# Knife work



## kaesa (Sep 17, 2003)

Hello,

Could anyone tell me how much knife work there is in RMA's?
How does it compare to the Pilipino arts. Is the offense taught as well as the defense?

Thanks,
Joe


----------



## Jay Bell (Sep 17, 2003)

There's quite a bit of knifework in RMA.  It's nothing at all like anything I've seen from the Philipino schools..


----------



## kaesa (Sep 17, 2003)

Thanks Jay,

Is there alot of offensive knife work invloved?
Like attacking, holstering, grips, multiple knives?
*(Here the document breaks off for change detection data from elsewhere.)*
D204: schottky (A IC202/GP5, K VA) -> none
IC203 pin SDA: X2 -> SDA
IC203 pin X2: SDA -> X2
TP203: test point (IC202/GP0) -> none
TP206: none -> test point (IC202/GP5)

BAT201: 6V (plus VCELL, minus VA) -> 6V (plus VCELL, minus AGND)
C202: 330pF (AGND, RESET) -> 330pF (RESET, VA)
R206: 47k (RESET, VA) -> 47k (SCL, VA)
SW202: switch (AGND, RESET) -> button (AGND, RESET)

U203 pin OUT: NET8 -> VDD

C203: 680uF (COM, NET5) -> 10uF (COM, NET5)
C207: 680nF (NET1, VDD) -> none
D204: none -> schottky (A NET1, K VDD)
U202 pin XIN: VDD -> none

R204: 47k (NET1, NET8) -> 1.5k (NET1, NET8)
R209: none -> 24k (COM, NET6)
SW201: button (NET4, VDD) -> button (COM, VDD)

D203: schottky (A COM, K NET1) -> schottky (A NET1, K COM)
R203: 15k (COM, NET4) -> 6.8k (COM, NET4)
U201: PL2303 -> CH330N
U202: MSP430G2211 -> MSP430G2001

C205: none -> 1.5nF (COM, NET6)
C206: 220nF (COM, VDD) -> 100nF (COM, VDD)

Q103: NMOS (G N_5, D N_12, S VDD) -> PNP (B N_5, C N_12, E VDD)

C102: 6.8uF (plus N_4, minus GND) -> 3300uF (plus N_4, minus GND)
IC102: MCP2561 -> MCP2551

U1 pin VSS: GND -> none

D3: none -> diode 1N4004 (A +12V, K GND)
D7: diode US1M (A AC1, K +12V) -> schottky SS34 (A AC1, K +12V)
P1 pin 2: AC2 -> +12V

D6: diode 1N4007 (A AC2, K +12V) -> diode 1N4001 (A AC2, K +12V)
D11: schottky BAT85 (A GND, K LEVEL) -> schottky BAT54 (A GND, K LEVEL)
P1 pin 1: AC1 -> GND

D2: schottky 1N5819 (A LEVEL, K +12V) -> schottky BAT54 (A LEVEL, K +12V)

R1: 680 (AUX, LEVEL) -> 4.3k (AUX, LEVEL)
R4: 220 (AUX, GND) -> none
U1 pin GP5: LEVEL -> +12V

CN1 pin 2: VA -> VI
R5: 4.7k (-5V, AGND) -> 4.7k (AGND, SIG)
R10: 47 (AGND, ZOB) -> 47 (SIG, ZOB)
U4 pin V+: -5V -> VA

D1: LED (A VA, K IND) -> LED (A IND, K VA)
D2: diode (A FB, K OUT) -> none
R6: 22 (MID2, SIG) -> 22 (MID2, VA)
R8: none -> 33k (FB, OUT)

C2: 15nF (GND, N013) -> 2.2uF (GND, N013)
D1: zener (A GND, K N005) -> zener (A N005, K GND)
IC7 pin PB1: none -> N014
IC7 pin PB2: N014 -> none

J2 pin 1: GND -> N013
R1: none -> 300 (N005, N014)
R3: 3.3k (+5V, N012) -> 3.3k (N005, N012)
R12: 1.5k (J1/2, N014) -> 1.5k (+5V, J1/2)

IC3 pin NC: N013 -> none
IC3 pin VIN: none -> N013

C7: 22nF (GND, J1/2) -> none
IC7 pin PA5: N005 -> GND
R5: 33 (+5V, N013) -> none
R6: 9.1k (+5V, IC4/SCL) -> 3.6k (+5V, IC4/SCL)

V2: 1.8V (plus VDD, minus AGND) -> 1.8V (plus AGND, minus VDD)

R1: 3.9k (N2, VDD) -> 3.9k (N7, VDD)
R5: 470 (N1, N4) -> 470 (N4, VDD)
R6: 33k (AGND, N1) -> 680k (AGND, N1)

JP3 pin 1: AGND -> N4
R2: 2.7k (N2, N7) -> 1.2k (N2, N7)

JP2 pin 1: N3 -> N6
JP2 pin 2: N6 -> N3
I saw that there is a video on throwing.

Thanks again,
Joe


----------



## Kwan Lee (Sep 17, 2003)

Joe,

Because the System is a military art, we see much emphasis on knife-work of various kinds.  We study the various grips on the knfe and various ways of controlling/defeating the aggressor using all parts of the blade/handle/guard.  Much sensitivity work is involved in knife training as well.  Offensive methods are taught and include throwing of the blade and attacking using wave work on multiple opponents.

Regarding any comparison, if you looked at specific versions of Philipino Arts, you will see some drills that look similar to those in the System.  Take the face-to-face passing drills in Pekiti Tirsia or Sayoc...  Also, though there is a reason that Philipino Arts have stepping movements based on triangles and patterns made from them, the System stays away from this dogma for the most part.  However, you will still see evasions of this kind when working against long blades/swords and whenever the person feels it is appropriate.

One can say that they look the same as Systema movement, but these drills do not compose the core of the System's evasion philosophy.  They are ideas more than anything--specific permutations that exist within the vast many options that are available.  Since it is possible to move in this way, we do not exclude it from our way of movement.  We just don't force it.  When this is understood, we feel less restricted and are able to explore the concept of Freedom of Movement without being so self-conscious.

A quick answer to your question...  hopefully.

Kwan


----------



## kaesa (Sep 18, 2003)

Thanks Kwan,

That's what I was looking for.
I just ordered the knife throwing tape.

Joe


----------